Depois daquela frase, de pouco adiantou tudo o que o primeiro-ministro acrescentou, e que deveria ter sido a mensagem a reter: que "este plano não é um cheque em branco, tem metas e objetivos"; e que serve não apenas "para responder a esta crise", mas "para nos permitir ir mais além na convergência com a União Europeia".
O facto é que olhamos para o plano do governo português e temos dificuldades em encontrar essa clara visão de futuro que deveria estar na sua essência. O PRR cumpre os requisitos mínimos para passar no crivo da Comissão e do Conselho, onde ainda será avaliado. No papel, estão lá as promessas de alinhamento com os pilares verde e digital, os incentivos à modernização das empresas e da indústria, a redução da burocracia e a melhoria da eficiência administrativa. Mas, na prática, reconhecemos-lhe falhas estratégicas.
Desde logo o excessivo peso do setor público face ao privado. Por exemplo, sendo inegavelmente importante a transição digital na Administração Pública, como justificar que se destinem 1670 milhões de euros a esse fim quando, para o concretizar nas empresas, se reservam 650 milhões? Mas também a tendência para concentrar demasiados recursos em projetos "bandeira" com pouca solidez, como "a Estratégia Nacional para o Hidrogénio", apostando numa tecnologia ainda em fase inicial de desenvolvimento o equivalente a cerca de um quinto daquilo que se destina a toda a descarbonização da indústria. E finalmente o eterno fascínio pelo betão, transversal a diversas componentes do plano, por oposição ao compromisso com o triângulo do conhecimento - educação, ciência, inovação -, o qual apenas podemos vislumbrar nas propostas submetidas a Bruxelas.

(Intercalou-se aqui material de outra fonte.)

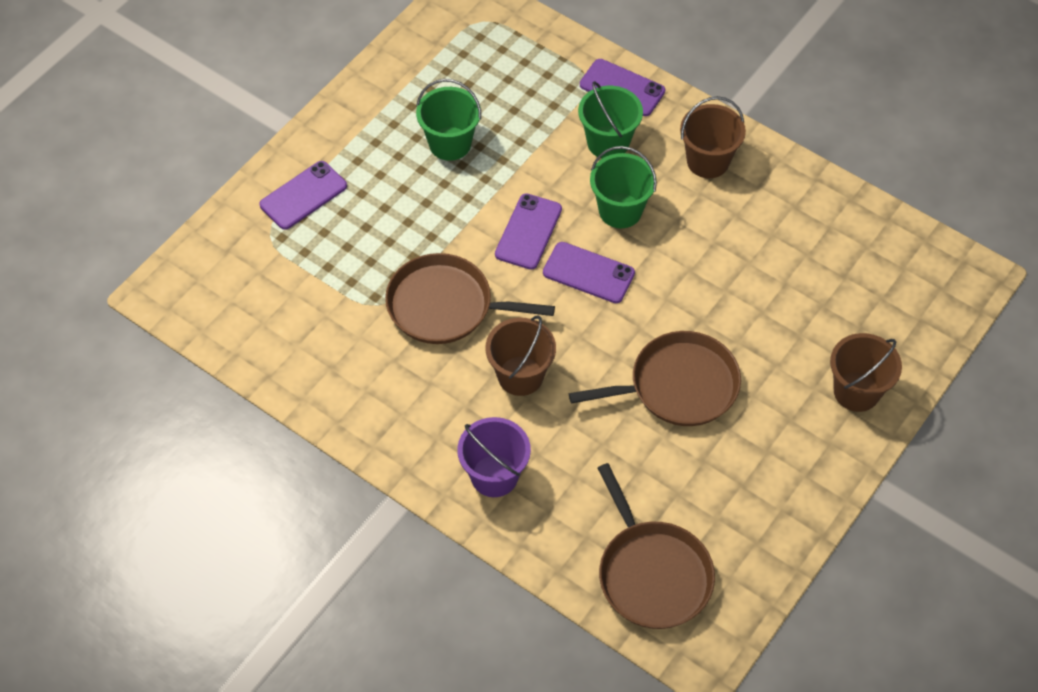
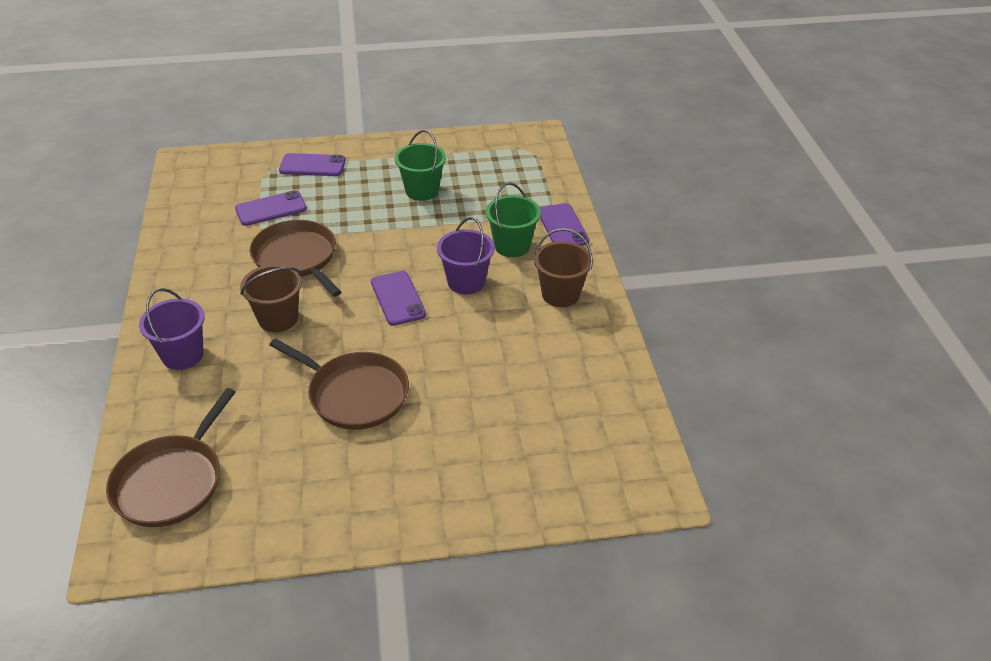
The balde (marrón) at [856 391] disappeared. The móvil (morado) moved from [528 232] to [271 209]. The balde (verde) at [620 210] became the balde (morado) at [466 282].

Igualmente inquietante é a falta de enquadramento deste PRR num desígnio mais abrangente e integrado para o País. No fundo, a inexistência de um grande plano, como aquele que o Conselho Estratégico Nacional do PSD propôs no Programa de Recuperação Económica tornado público no ano passado. Portugal irá receber 13,9 mil milhões de euros a fundo perdido neste PRR, mais 2,7 mil milhões em empréstimos a juros reduzidos. Mas, além desse bolo, terá acesso a valores bastante superiores no âmbito do Quadro Financeiro Plurianual da União, muitos dos quais acessíveis de forma competitiva, como por exemplo acontece no programa-quadro Horizonte Europa.
As sinergias e complementaridades que se vierem a estabelecer com fundos regionais, com os diferentes programas da União e com o investimento privado, serão tão ou mais importantes do que o valor inscrito no cheque do PRR. Porque será esse esforço conjunto a ditar, ou não, o nosso sucesso. Por isso, apetece dizer: Senhor primeiro-ministro, pode ir ao banco. Mas não se esqueça de que essa conta está à ordem de todos os portugueses. Os atuais e os que irão herdar o país.